Цеха были старые, прокопченные и напоминали мне цеха заводов «Универсаль» и «Двигатель революции» в Саратове, где я когда-то проходил практику, мальчишкой. Люди в цехах работали по несколько суток подряд, не выходя. Рабочее время определялось не количеством часов и не числом бессонных ночей, а единственно тем, когда будет готов танк: «Вот как кончим, так и пойду спать».
Мы познакомились с тремя братьями-стариками. Они работали в мастерских с 1899 года.80 Было им троим за шестьдесят. Все они были крепко сколоченные, угрюмые люди, с сильными руками, изборожденными морщинами и трещинами. Халип снял их втроем.
Не обошлось без глупостей. К нам привязался военный уполномоченный; пристал, что БТ-5 снимать можно, а танк Т-26 нельзя. Этот старый танк представлялся ему чуть ли не секретной машиной последней конструкции. Напрасно я пытался ему объяснить, что этому танку уже много лет, что множество таких разбитых танков Т-26 осталось на территории, занятой немцами. Ничего не действовало, и он мешал Халипу снимать. Разозлившись, я поговорил с ним на басах, и оказалось, что это нужно было сделать с самого начала. Он сразу стал обходителен и, очевидно, решив, что я откуда-нибудь из особого отдела, завел меня в заводскую контору и стал мне плести какую-то длинную кляузу насчет начальника цеха и еще кого-то, что кто-то там соответствует, а кто-то не соответствует, и так далее и тому подобное. Чувствовалось, что этот маленький нудный человек даже сейчас, здесь, на заводе, где люди не спали ночей и работали как дай бог всем, все-таки ухитрялся держать в памяти какие-то старые препирательства и клеветы мирного времени. Я отвязался от него, и мы уехали.
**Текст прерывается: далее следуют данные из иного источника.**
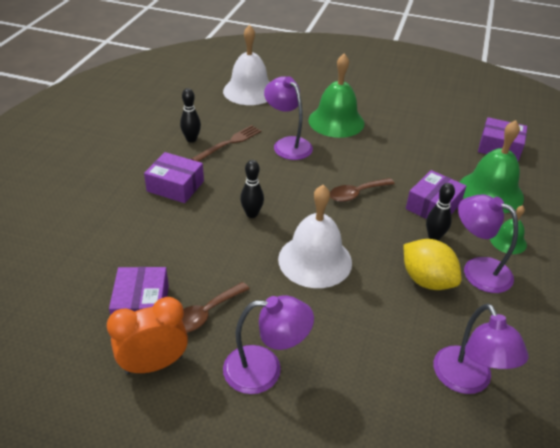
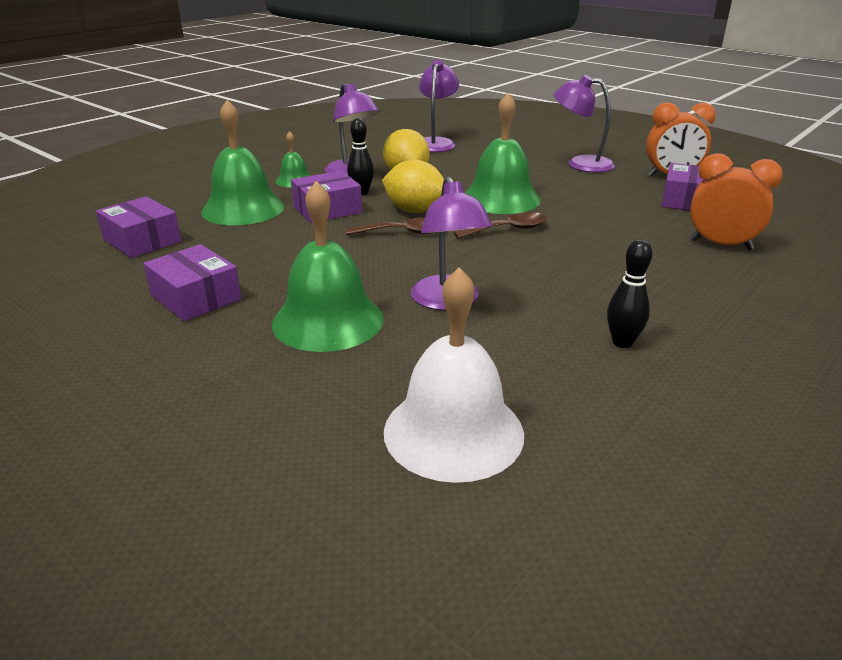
camera: 155 degrees left, 10 degrees down
(123, 237) = (721, 245): none -> orange clock
(175, 186) = (654, 280): purple box -> purple box (196, 297)
(205, 314) = (624, 189): brown spoon -> brown spoon (508, 229)
(229, 143) = (551, 322): brown fork -> none
(252, 214) = (551, 238): black bowling pin -> none
(315, 260) = (501, 198): white bell -> green bell
(370, 222) = (415, 211): none -> yellow lemon

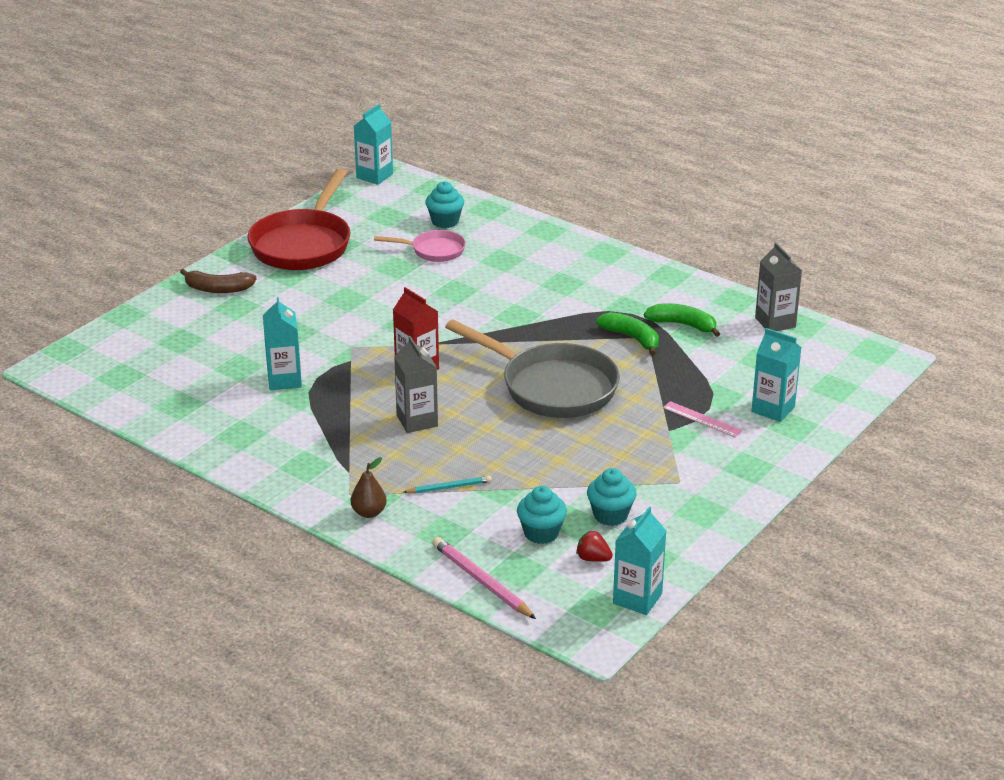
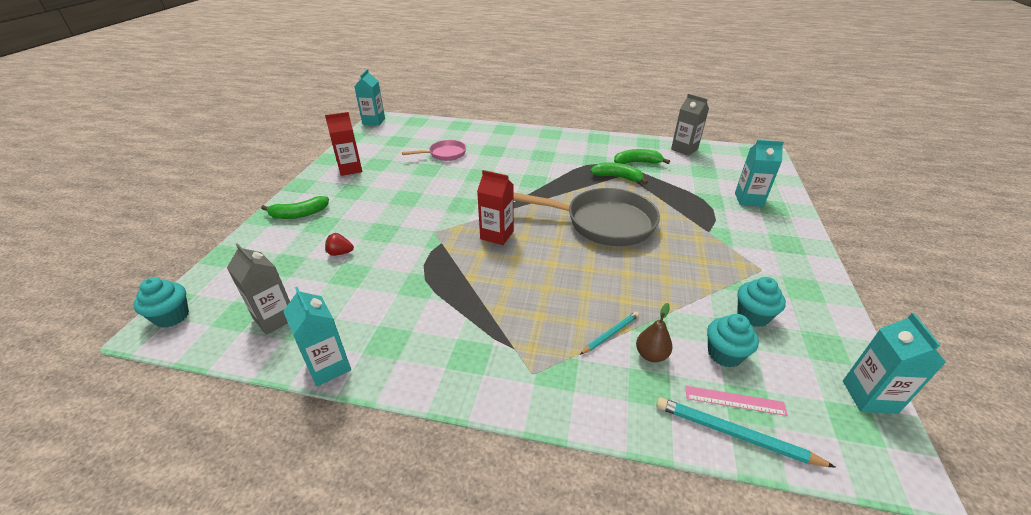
camera: 25 degrees left, 5 degrees up
(218, 289) = (299, 214): brown banana -> green banana
(284, 380) = (397, 275): turquoise carton -> turquoise carton (328, 366)
(303, 244) = (350, 169): red pan -> red carton
(369, 512) = (566, 389): brown pear -> brown pear (651, 355)
(417, 421) = (532, 278): grey carton -> grey carton (275, 318)
(445, 221) = (438, 137): turquoise cupcake -> turquoise cupcake (172, 316)
(482, 581) = (735, 434): pink pencil -> turquoise pencil
(593, 558) = (789, 366): red strawberry -> red strawberry (340, 253)
(702, 419) = (718, 218): pink ruler -> pink ruler (734, 400)

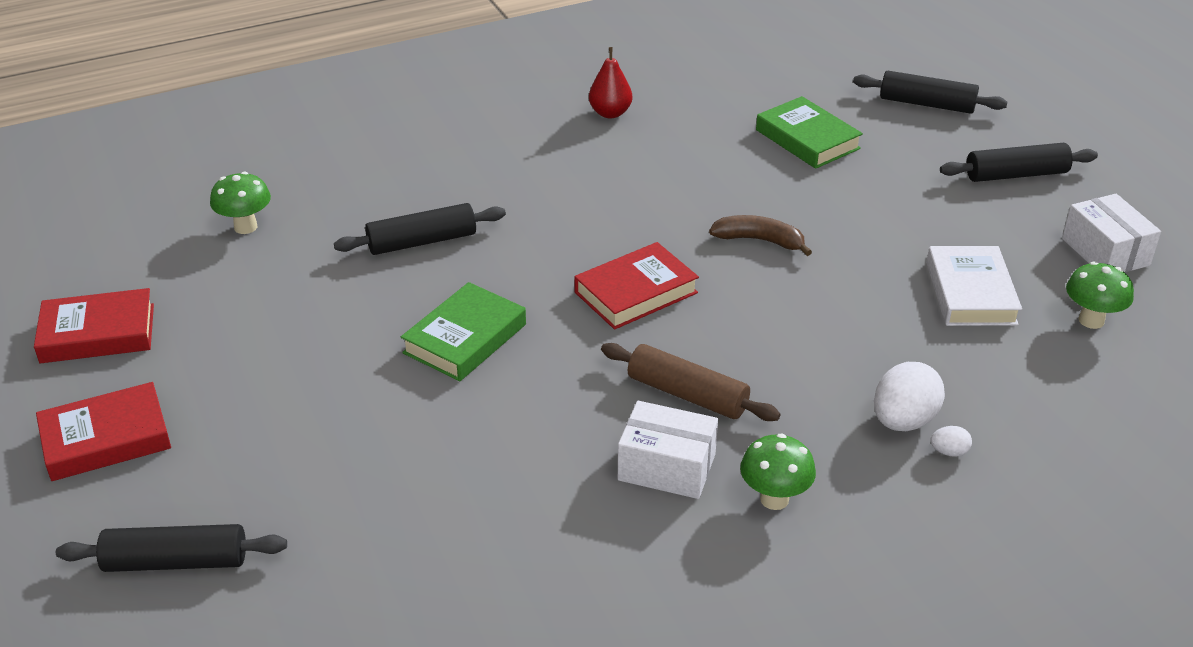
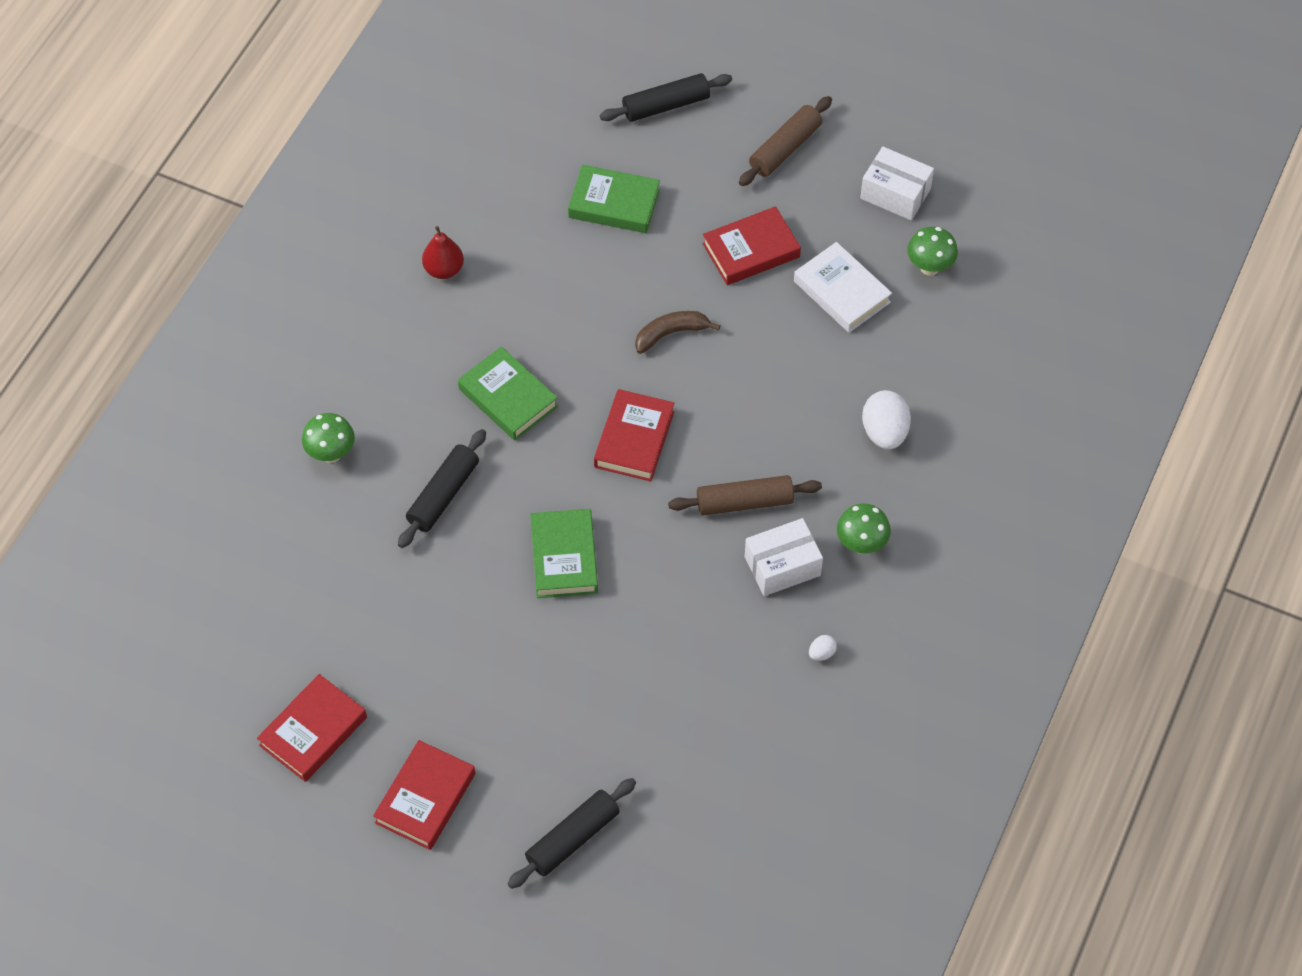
camera: 40 degrees left, 20 degrees up
(245, 227) = (300, 571): green mushroom -> green mushroom (331, 454)
(559, 210) = (508, 398): none -> green book
(905, 223) = (751, 250): none -> red book
(949, 452) = (927, 438): white egg -> white egg (821, 653)
(1016, 175) = (785, 148): black rolling pin -> brown rolling pin

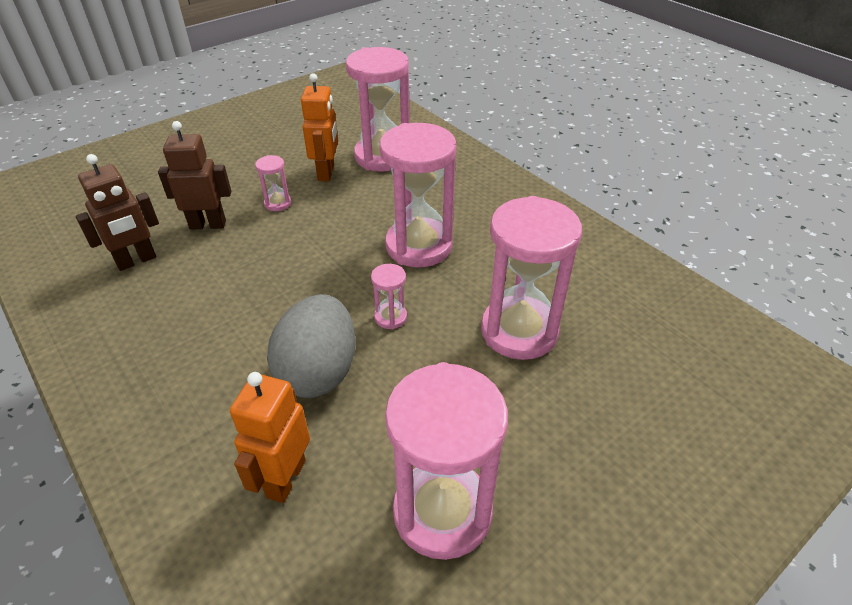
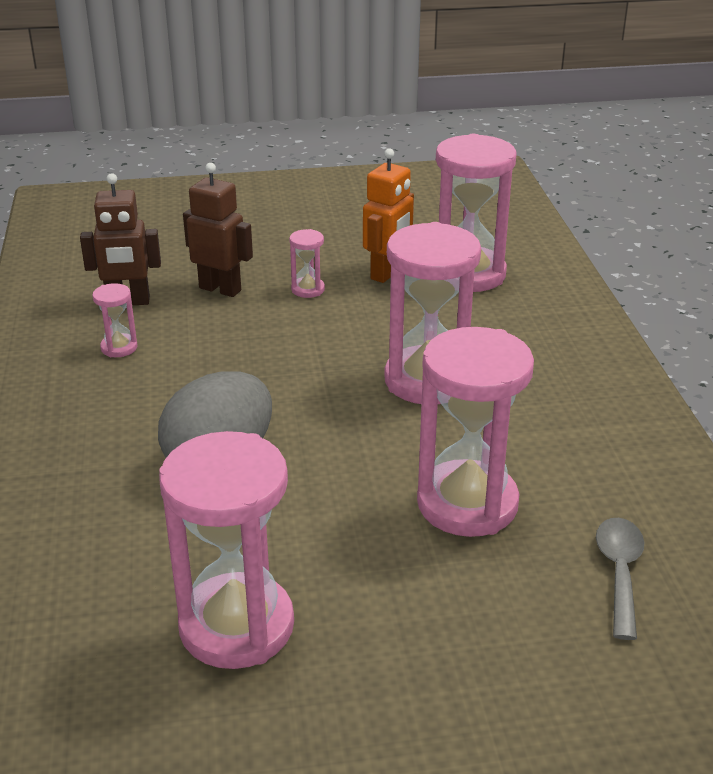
camera: 30 degrees right, 10 degrees down
(285, 478) = (117, 536): orange robot -> none
(390, 317) = (334, 439): pink hourglass -> pink hourglass (119, 348)
(648, 341) = (619, 573): none -> grey spoon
С завода мы решили заехать в госпиталь, где, как нам говорили, лежал татарин-подполковник, командир балашовского полка.81 Оставив машину у госпитального двора, мы вошли внутрь. Въезд во двор преграждали большие ворота. В них было прорезано окошечко, через которое выдавали пропуска. Перед воротами толпилось много народу. В Одессе одни части формировались, а другие пополнялись за счет местного населения, и родственники узнавали о том, что ранен муж или брат, обычно в тот же день, когда это происходило, или в крайнем случае на следующий день. Фронт был так близко, что раненых привозили в Одессу через час-два после ранения. Словом, все было так наглядно, как нигде.
Шли жестокие бои. Во двор один за другим въезжали грузовики; их сгружали и тут же нагружали ранеными, которых надо было эвакуировать дальше морем. В ожидании погрузки на госпитальном дворе в скверике лежали носилки с ранеными.
Мы долго искали подполковника по разным палатам. Всюду было битком набито. Сестры и санитары сбивались с ног. Все койки до одной были заняты, и между ними на полу лежали тюфяки или носилки. Каждый метр в госпитале был накрыт чем-то белым, на чем стонали, а иногда кричали.
Подполковника так и не нашли. Его уже эвакуировали.
Из госпиталя мы заехали к себе. Выяснилось, что вечером должен уходить в Севастополь эсминец, и я пошел на морскую базу с запиской Азарова, а Яша тем временем взял нашу полуторку и поехал на станцию Раздельная снять построенный одесскими рабочими бронепоезд.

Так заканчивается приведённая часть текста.